Une loi en faveur des consommateurs en 2007 ?

Plus qu'un calendrier, c'est l'urgence que le Ministre doit annoncer !

Publié le : 19/12/2006 

Le Ministre de l'Economie ayant annoncé aujourd'hui l'examen « à partir de la dernière semaine de janvier » par l'Assemblée Nationale du projet de loi en faveur des consommateurs sans donner la moindre garantie quant à l'adoption définitive de ce texte avant les échéances électorales, l'UFC-Que Choisir lance un appel au gouvernement afin qu'il déclare l'urgence sur ce projet de loi, seule possibilité de le voir adopté avant les élections.

L'affirmation du Ministre selon laquelle l'examen fin janvier 2007 par l'Assemblée nationale du projet de loi consommation « donne le temps nécessaire pour son examen parlementaire » ne doit pas être un trompe l'oeil quant à la volonté réelle du gouvernement de faire avancer les droits des consommateurs. La session ordinaire 2006-2007 s'achevant fin février, seule la procédure d'urgence (une seule lecture par chambre) permettrait d'éviter que les engagements gouvernementaux sur le délai de résiliation ramené à 10 jours, la lutte contre les clauses abusives, etc... restent de simples effets d'annonce.

Le texte du gouvernement comporte de nombreuses carences et malfaçons, particulièrement le volet relatif à une prétendue « action de groupe ». Il n'en reste pas moins le seul véhicule législatif permettant d'introduire avant la fin de la législature, grâce à une action déterminée des parlementaires, de réelles avancées pour les droits des consommateurs, particulièrement la véritable action de groupe promise depuis deux ans par le Président de la République.

En effet, alors qu'aucune procédure existante ne permet d'obtenir une indemnisation de l'ensemble des consommateurs victimes d'un même préjudice et que les violations massives des droits des consommateurs se multiplient, il importe de faire aboutir cette réforme procédurale majeure. L'UFC-Que Choisir, soutenue par plus de 100 personnalités du monde politique, universitaire et judiciaire mais aussi économique, rappelle aux législateurs que seule une procédure avec option d'exclusion permettrait à toutes les victimes d'être réparées de leur préjudice sans avoir à un moment ou à un autre à saisir individuellement la justice ou le professionnel, comme le prévoit le projet de loi.
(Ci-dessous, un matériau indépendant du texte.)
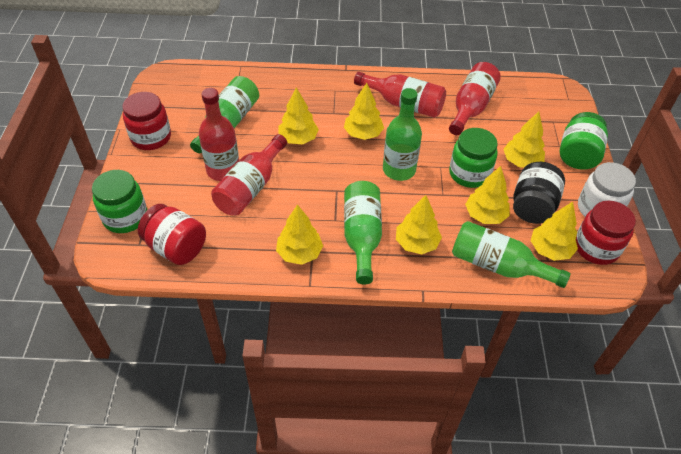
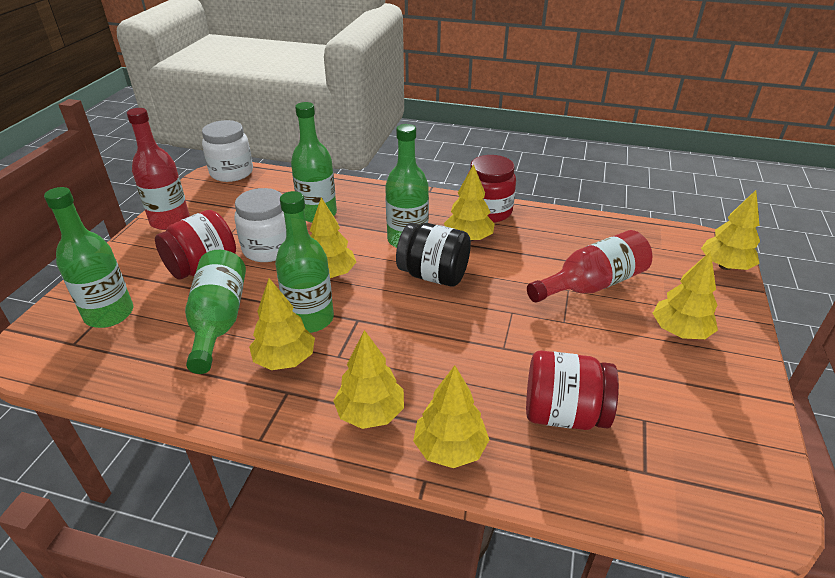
green bottle: 4 -> 5
green jar: 3 -> 0
red bottle: 4 -> 2
white jar: 1 -> 2

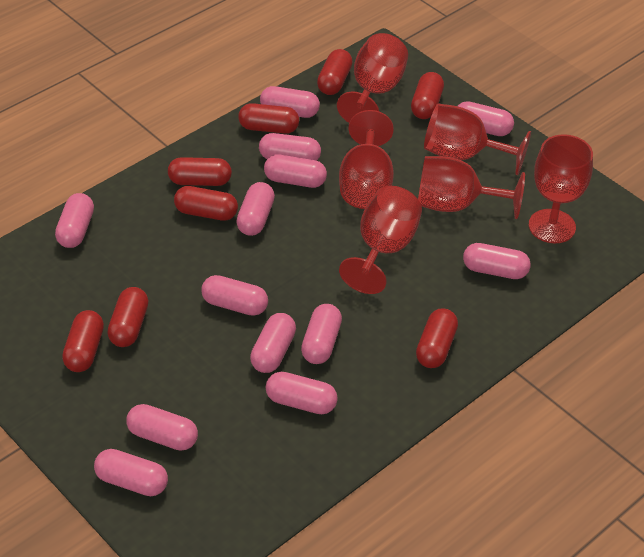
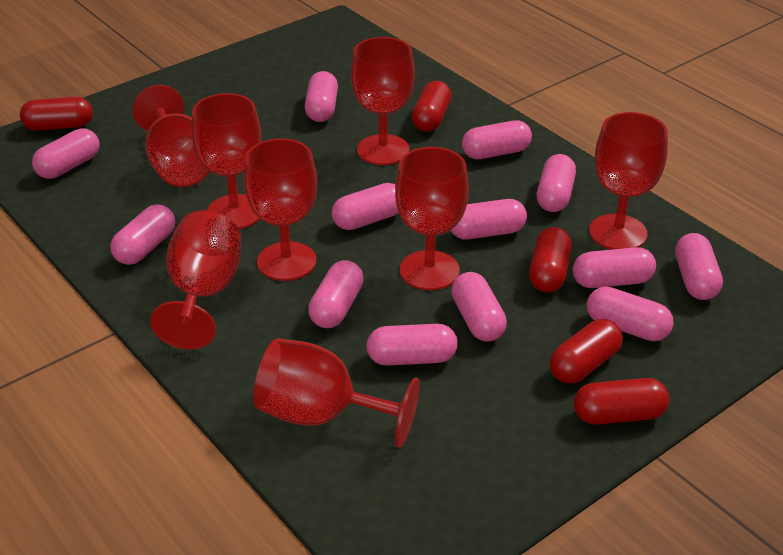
red capsule: 8 -> 5
red goblet: 6 -> 8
Refusant tout pastiche d'action de groupe, l'UFC-Que Choisir rappelle par ailleurs qu'une action de groupe efficace doit respecter trois autres principes directeurs :

- L'action de groupe doit être ouverte aux associations agréées.

- L'action de groupe doit porter sur « tous les préjudices subis par les consommateurs » et pas « les seuls préjudices matériels ».
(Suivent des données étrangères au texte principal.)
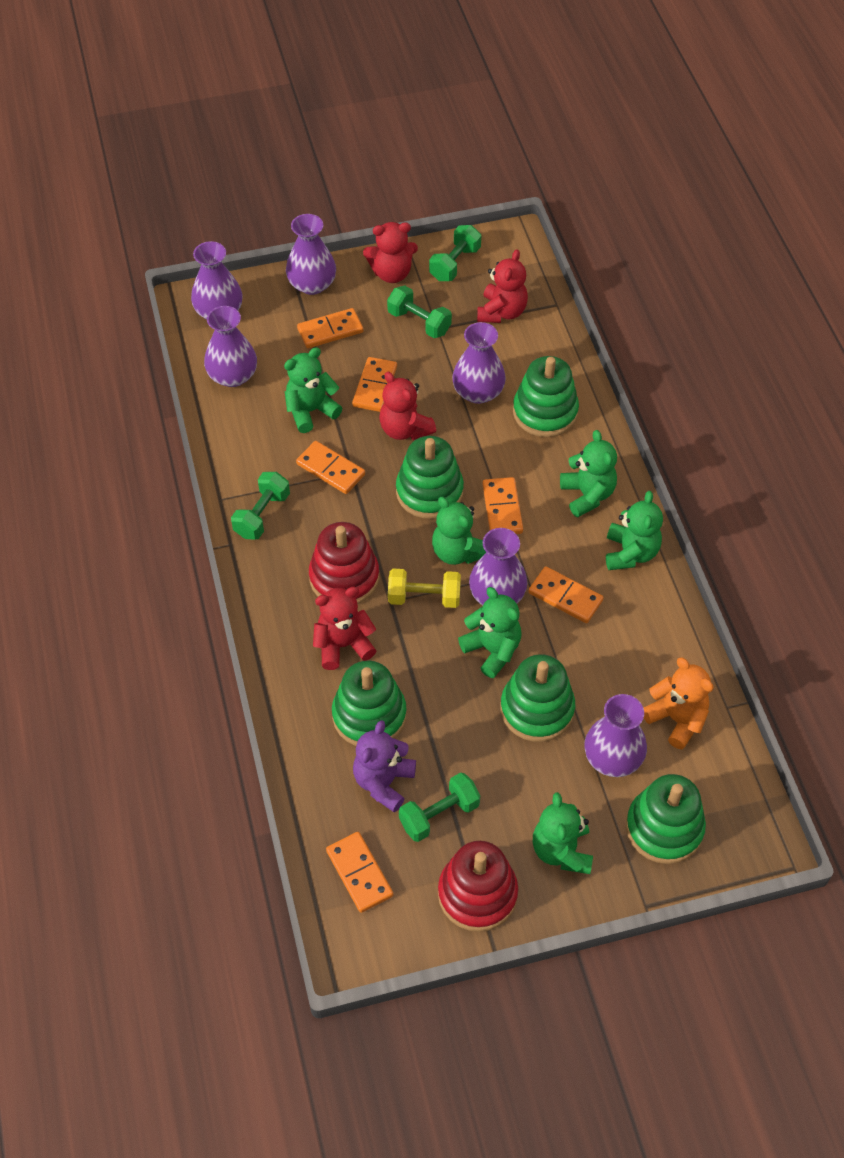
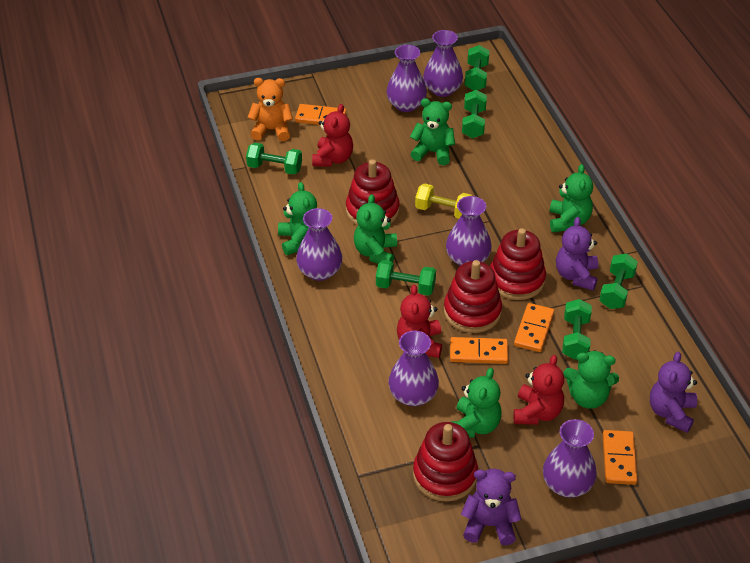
green dumbbell: 4 -> 6
green stacking toy: 5 -> 0
orange domino: 6 -> 4
purple teddy bear: 1 -> 3
red stacking toy: 2 -> 4
red teddy bear: 4 -> 3

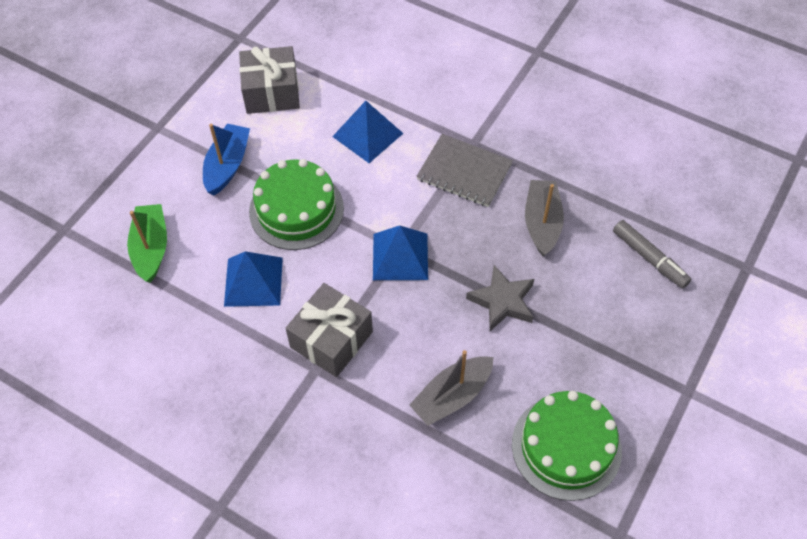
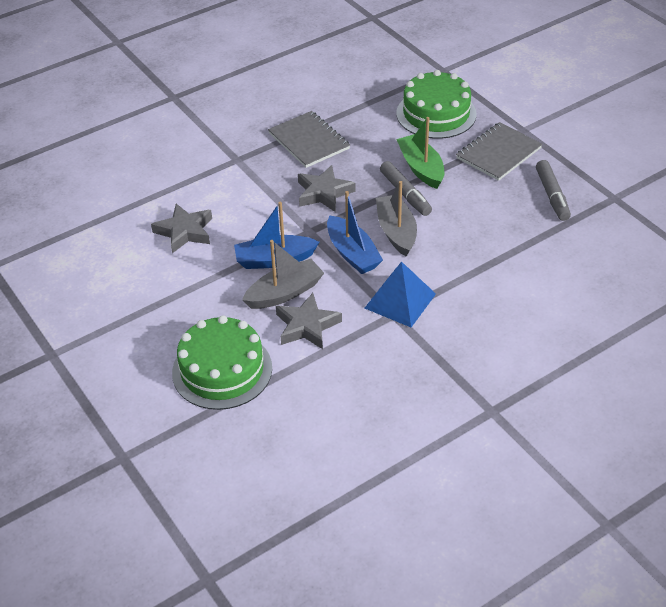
blue boat: 1 -> 2
blue pyramid: 3 -> 1
grey gift: 2 -> 0
grey marker: 1 -> 2
grey notebook: 1 -> 2
grey star: 1 -> 3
- L'action de groupe doit être placée sous le contrôle constant du juge qui se prononce sur la responsabilité du professionnel et fixe les modalités de réparation des victimes.
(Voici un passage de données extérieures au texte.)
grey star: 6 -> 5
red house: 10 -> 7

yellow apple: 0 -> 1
L'UFC-Que Choisir, soucieuse de voir aboutir un texte que tant de consommateurs attendent, exhorte donc le gouvernement à déclarer l'urgence, et les parlementaires à se montrer ambitieux à ne pas se satisfaire de simples aménagements du droit existant qui trahirait la volonté présidentielle et, avec elle, la confiance des consommateurs en leurs élus.